* (bug 5152) Proper HTML escaping on subpage breadcrumbs

diff --git a/RELEASE-NOTES b/RELEASE-NOTES
index 8c2c531..06e0502 100644 (file)
--- a/RELEASE-NOTES
+++ b/RELEASE-NOTES
@@ -675,6 +675,8 @@ fully support the editing toolbar, but was found to be too confusing.
   with an empty main textbox (user probably hit Enter in subject field)
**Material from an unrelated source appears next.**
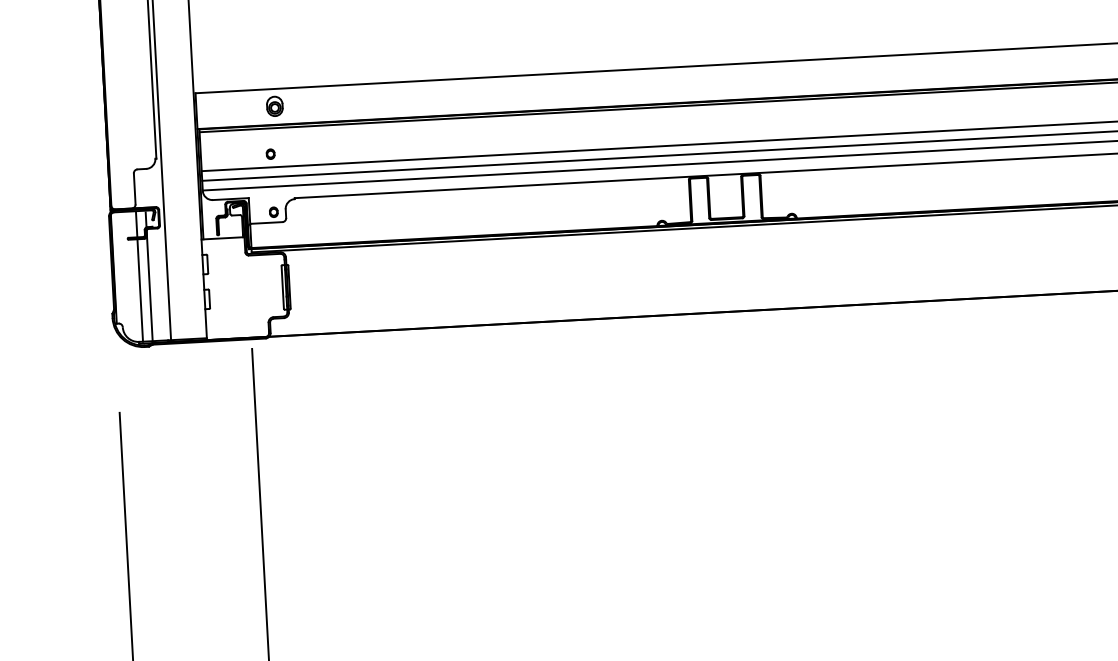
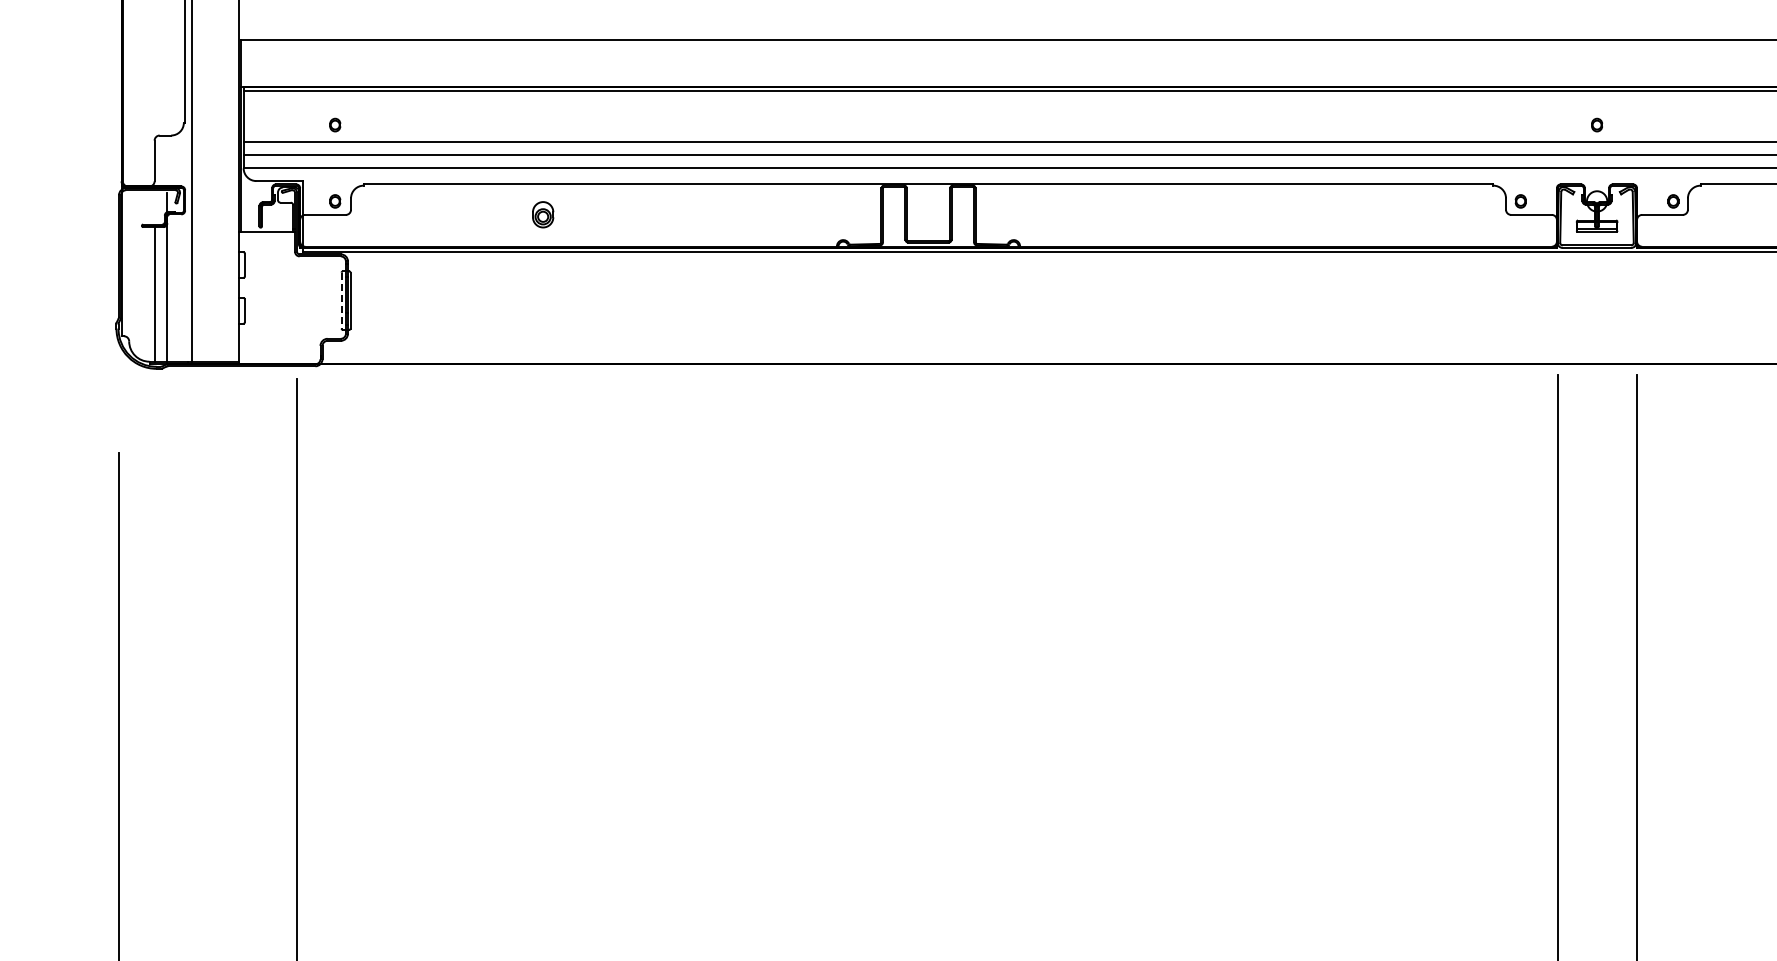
part: (275, 106) -> (543, 214), moved
line: (136, 225) -> (154, 208), removed
line: (282, 287) -> (341, 300), solid -> dashed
 * (bug 5141) Gracefully handle the new account link when createaccount off
 * (bug 5150 and related) Fix missing ID attribute in HTML namespace selector
+* (bug 5152) Proper HTML escaping on subpage breadcrumbs
+
 
 === Caveats ===
 

diff --git a/includes/Skin.php b/includes/Skin.php
index 3b55ec9..4b506fe 100644 (file)
--- a/includes/Skin.php
+++ b/includes/Skin.php
@@ -697,7 +697,7 @@ END;
                                        $c++;
                                        if ($c<count($links)) {
                                                $growinglink .= $link;
-                                               $getlink = $this->makeLink( $growinglink, $link );
+                                               $getlink = $this->makeLink( $growinglink, htmlspecialchars( $link ) );
                                                if(preg_match('/class="new"/i',$getlink)) { break; } # this is a hack, but it saves time
                                                if ($c>1) {
                                                        $subpages .= ' | ';